Trump Vows Veto

PUBLISHED: 1:13 PM 1 Jul 2020
UPDATED: 5:13 PM 1 Jul 2020

Trump Vows Veto If Warren’s ‘Amendment’ Included In Defense Bill

Warren wants to rename military bases, and the president has already said that he will not support the erasing of history… oh yeah, and neither did Obama in 2015.

Good! (Source: PBS YouTube Screenshot)

Last night, President Trump announced that any Defense Reauthorization Bill that lands on his desk, which includes an amendment written by Elizabeth Warren to rename military bases would be rejected.

Breitbart News reported:

President Donald Trump tweeted Tuesday evening that he would veto the National Defense Authorization Act (NDAA) if it included an amendment to rename ten U.S. Army bases that had been named for Confederate generals.

The renaming amendment was authored by Sen. Elizabeth Warren (D-MA) and passed the Republican-controlled Senate Armed Services Committee on a voice vote.

Trump had previously said he would veto the bill if it renamed the bases.

On Tuesday night, he tweeted: “I will Veto the Defense Authorization Bill if the Elizabeth “Pocahontas” Warren (of all people!) Amendment, which will lead to the renaming (plus other bad things!) of Fort Bragg, Fort Robert E. Lee, and many other Military Bases from which we won Two World Wars, is in the Bill!”

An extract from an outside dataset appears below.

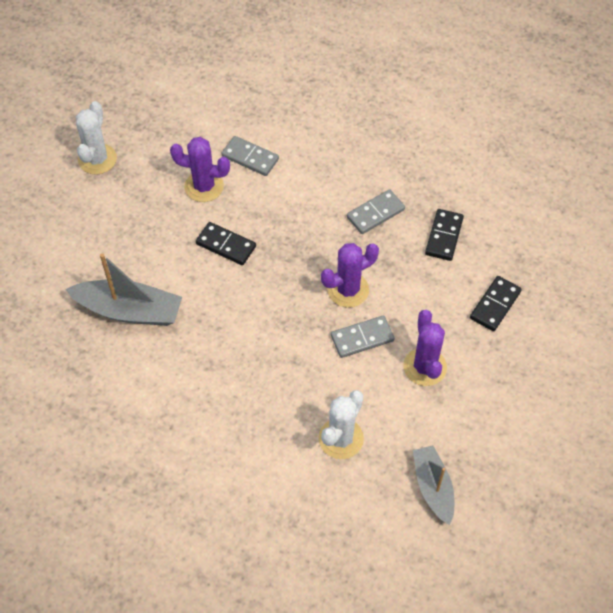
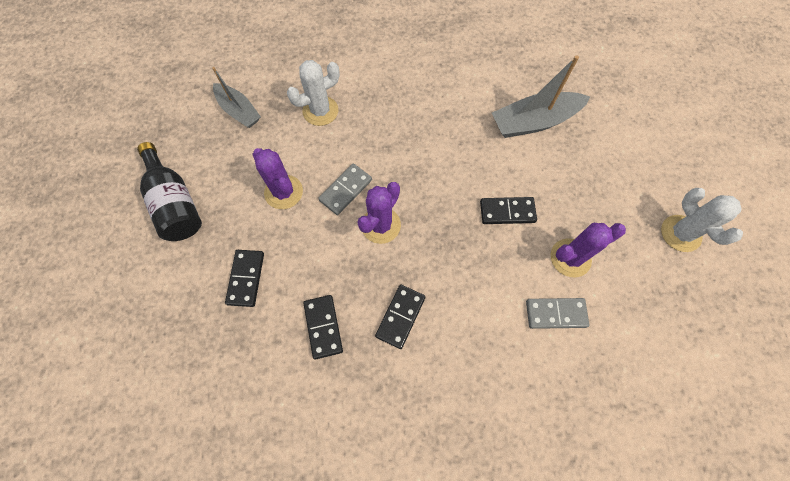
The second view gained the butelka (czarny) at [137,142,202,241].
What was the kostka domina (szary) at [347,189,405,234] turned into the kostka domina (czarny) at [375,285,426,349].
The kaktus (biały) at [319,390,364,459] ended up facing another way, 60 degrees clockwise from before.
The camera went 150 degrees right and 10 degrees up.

I will Veto the Defense Authorization Bill if the Elizabeth “Pocahontas” Warren (of all people!) Amendment, which will lead to the renaming (plus other bad things!) of Fort Bragg, Fort Robert E. Lee, and many other Military Bases from which we won Two World Wars, is in the Bill!

— Donald J. Trump (@realDonaldTrump) July 1, 2020

Sen. Josh Hawley (R-MO) has proposed an amendment that would reverse Warren’s amendment. He explained in a speech from the Senate floor that he was opposed to “historical revisionism,” adding that he opposed the change “not to celebrate the cause of the Confederacy, but to embrace the cause of union.”

Military historian Dr. Victor Davis Hanson has pointed out that the bases were given Confederate names not so much to glorify overt racists as for a variety of more mundane, insidious reasons in the late 19th and early 20th centuries — from concessions to local southerners where many of these bases were to be located, to obtain bipartisan congressional support for their funding, and to address the need in the decades-long and bitter aftermath of the Civil War to promote “healing” between the still hostile former opponents.

Hanson suggested that renaming the bases might be a worthy cause, but that it should not be done “until the fires in the streets, the occupations, the defacements, the looting, and the violence have dissipated.”

Trump’s argument against renaming has been that the names of the bases are associated with a distinguished military history that has nothing to do with the Confederacy.

The Obama administration declined to rename the bases when the issue came up in 2015, saying that the names “represent individuals, not causes or ideologies,” and that the “naming occurred in the spirit of reconciliation, not division.”